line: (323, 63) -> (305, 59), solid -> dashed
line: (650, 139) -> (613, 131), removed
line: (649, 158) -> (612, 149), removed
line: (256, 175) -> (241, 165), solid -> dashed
...
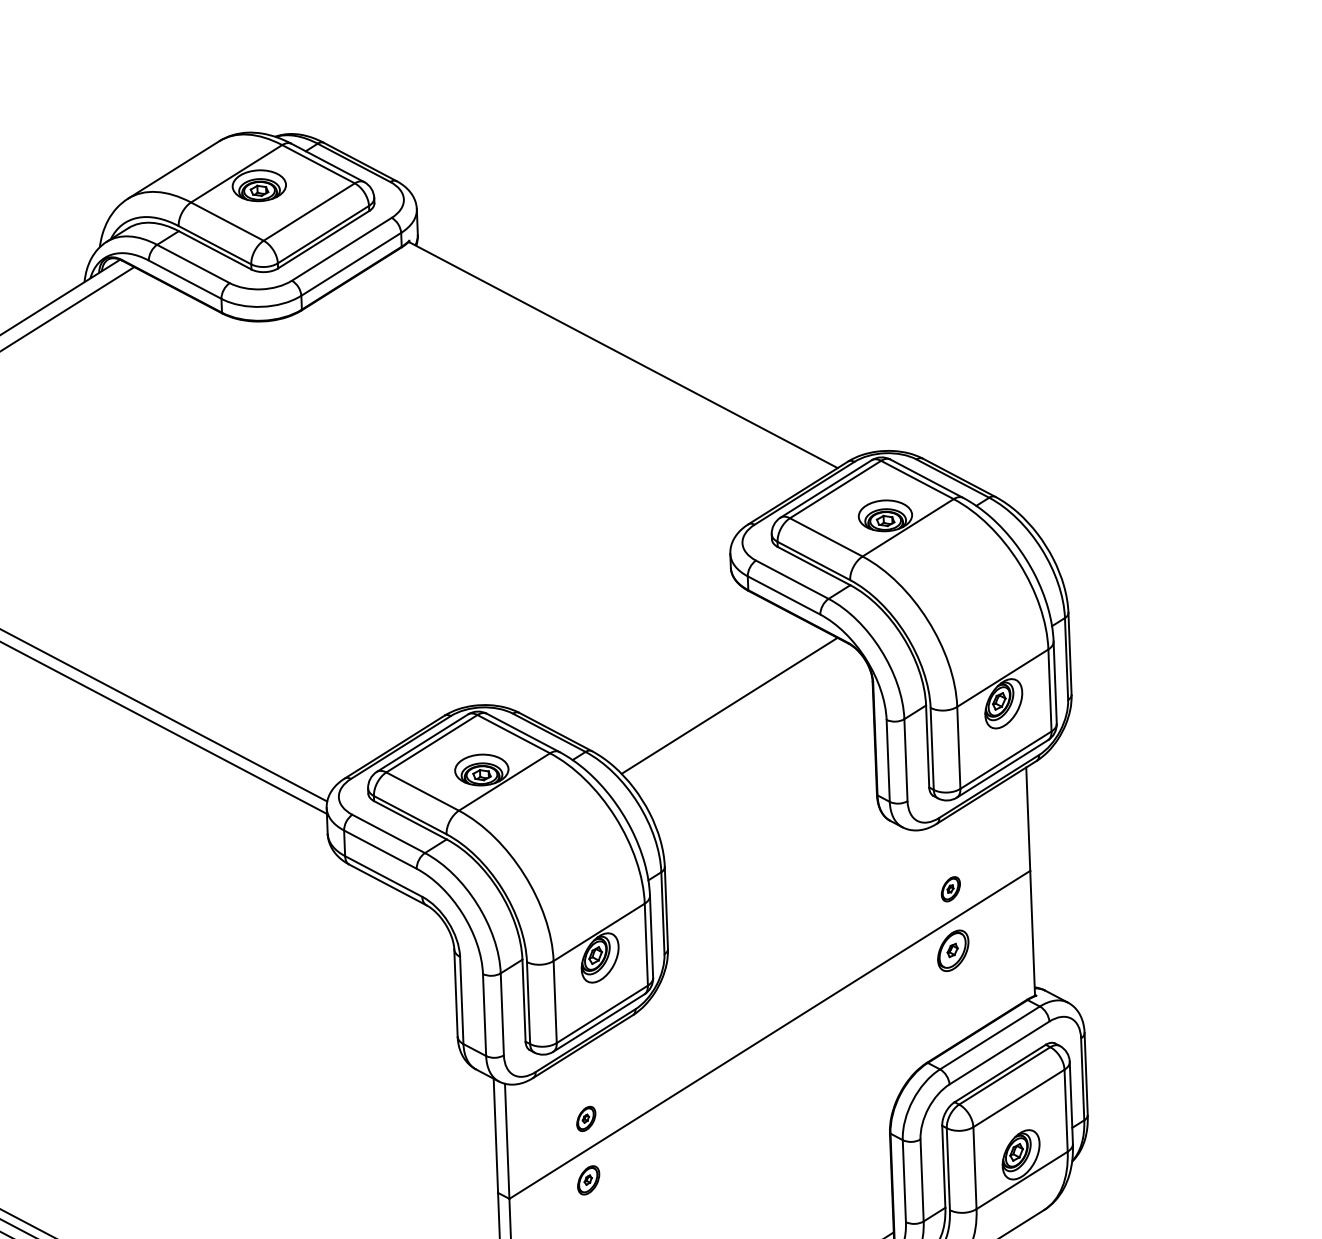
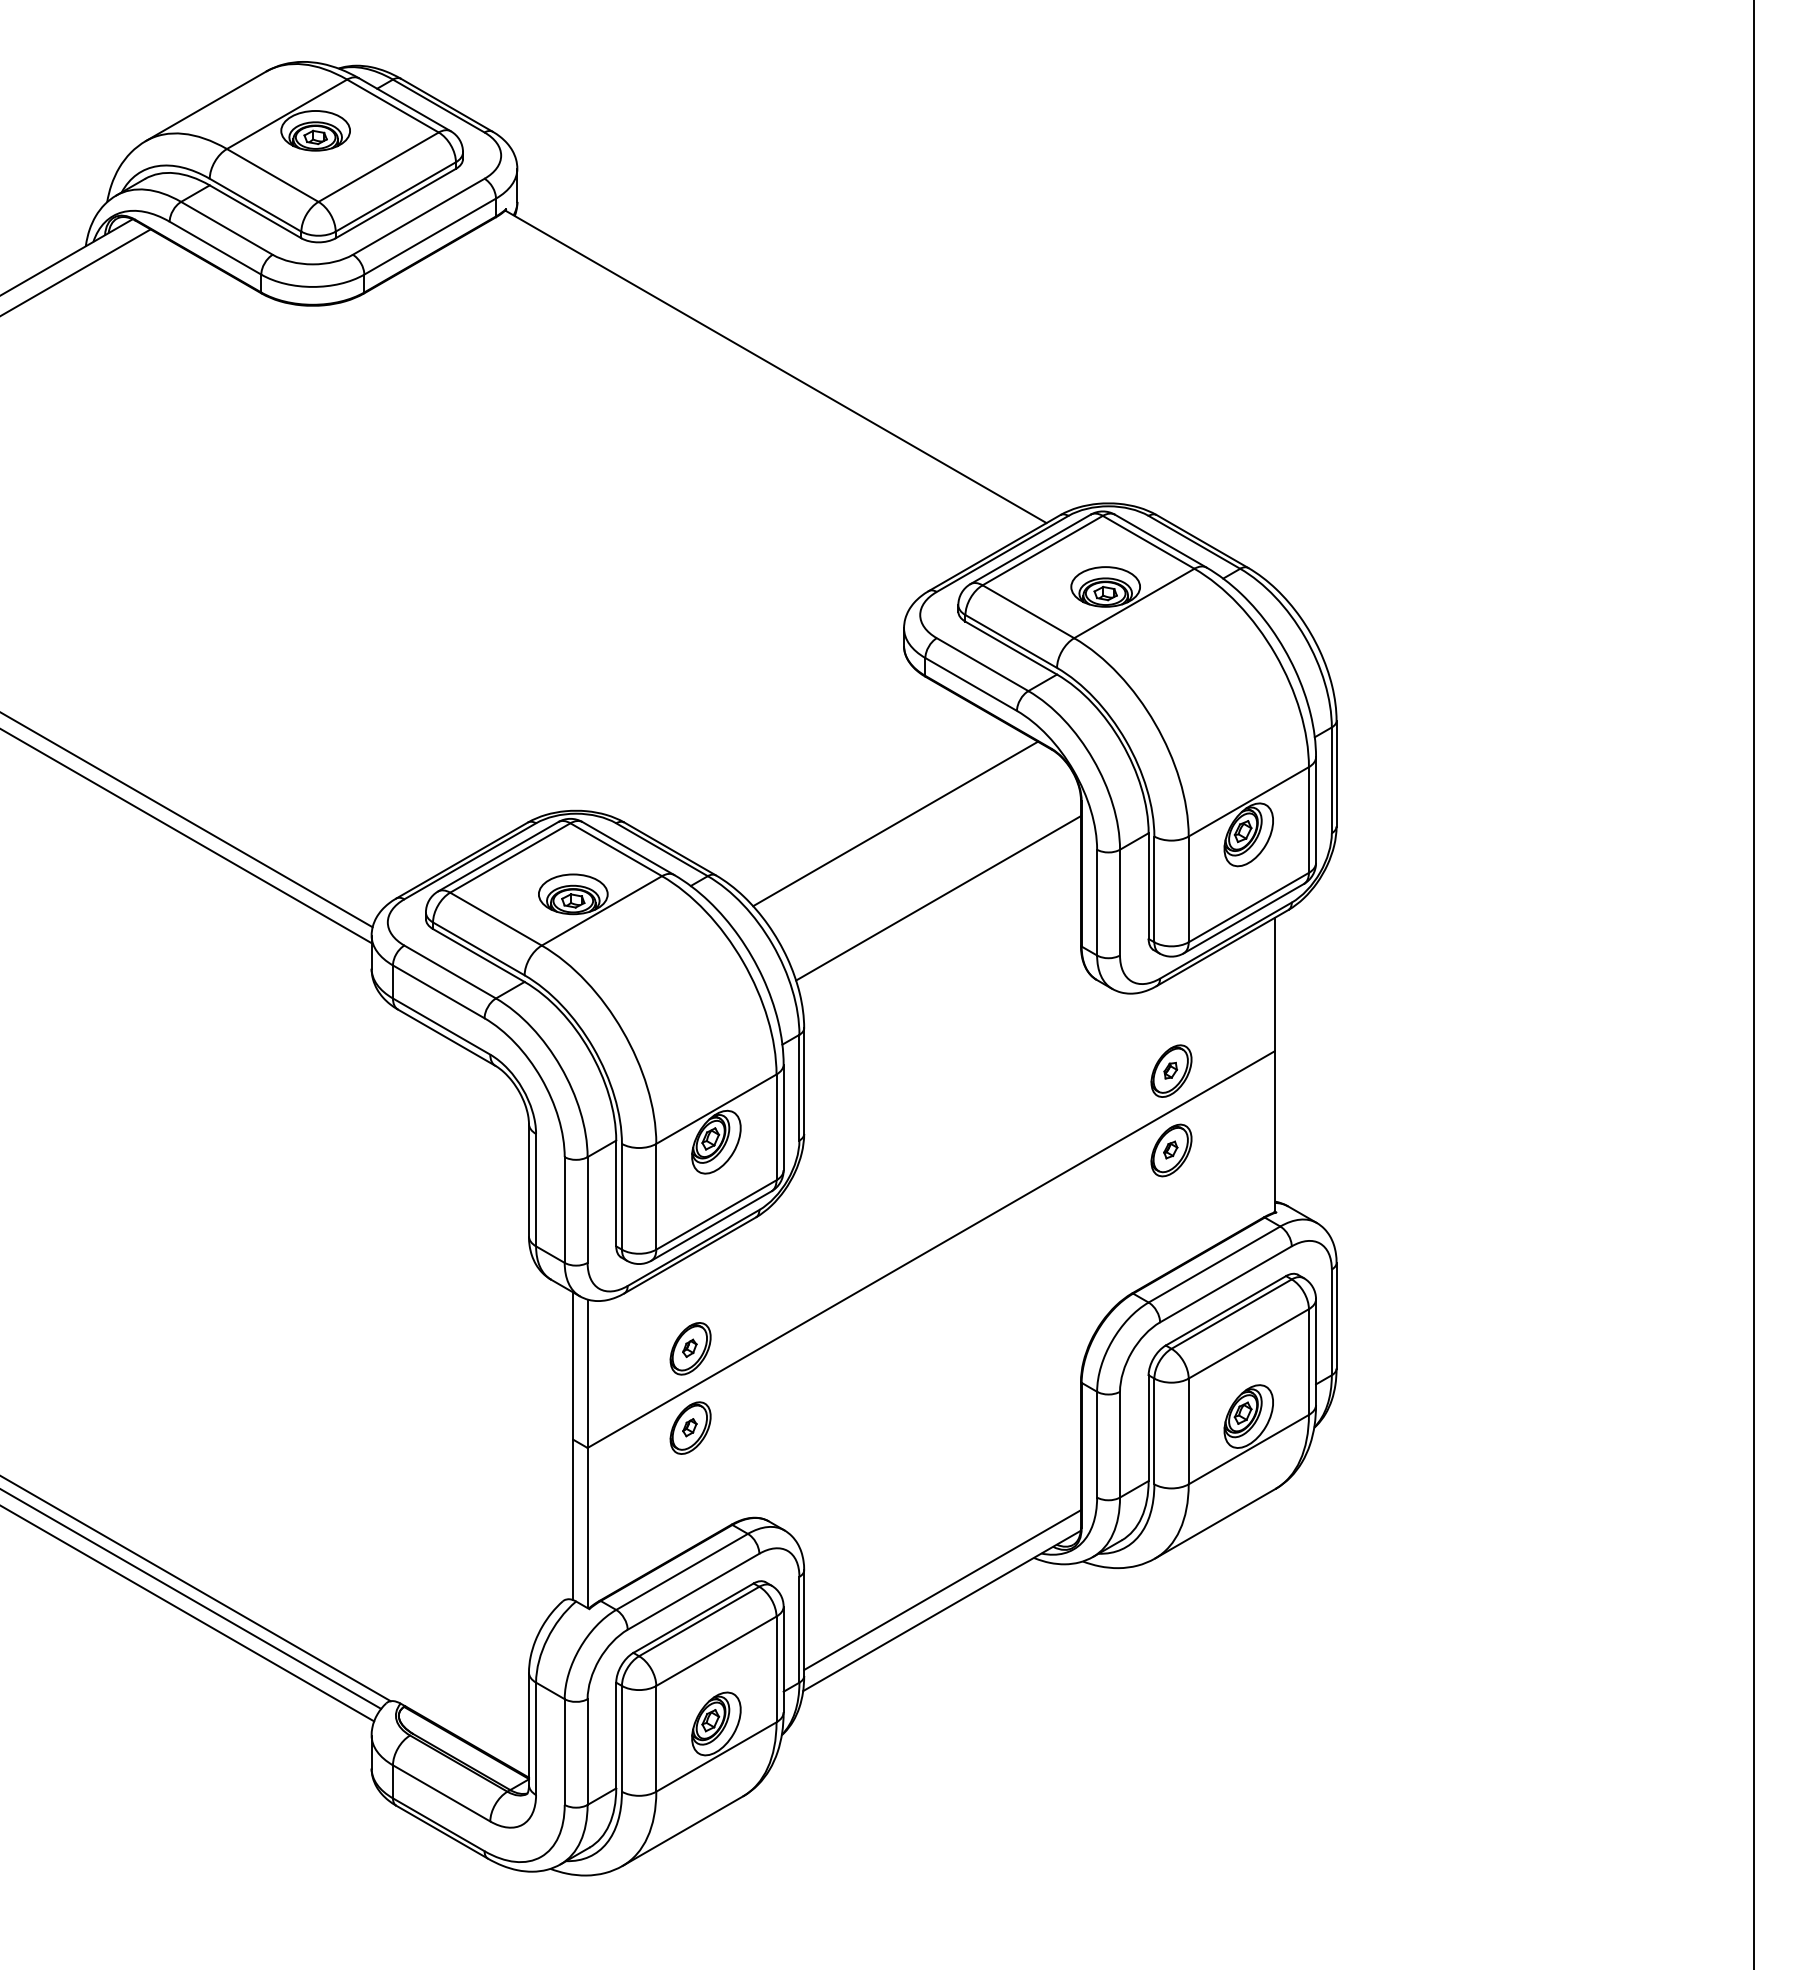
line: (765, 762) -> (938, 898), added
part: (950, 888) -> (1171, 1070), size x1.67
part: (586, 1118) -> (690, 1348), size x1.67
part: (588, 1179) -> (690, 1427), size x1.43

INSTRUCTIONS TO FOLLOW – Output the lines above between the one holding "line: (650, 139) -> (613, 131), removed" and the one holding "line: (256, 175)", inclusive, with nothing before or after them.

TASK OUTPUT –
line: (650, 139) -> (613, 131), removed
line: (649, 158) -> (612, 149), removed
line: (256, 175) -> (241, 165), solid -> dashed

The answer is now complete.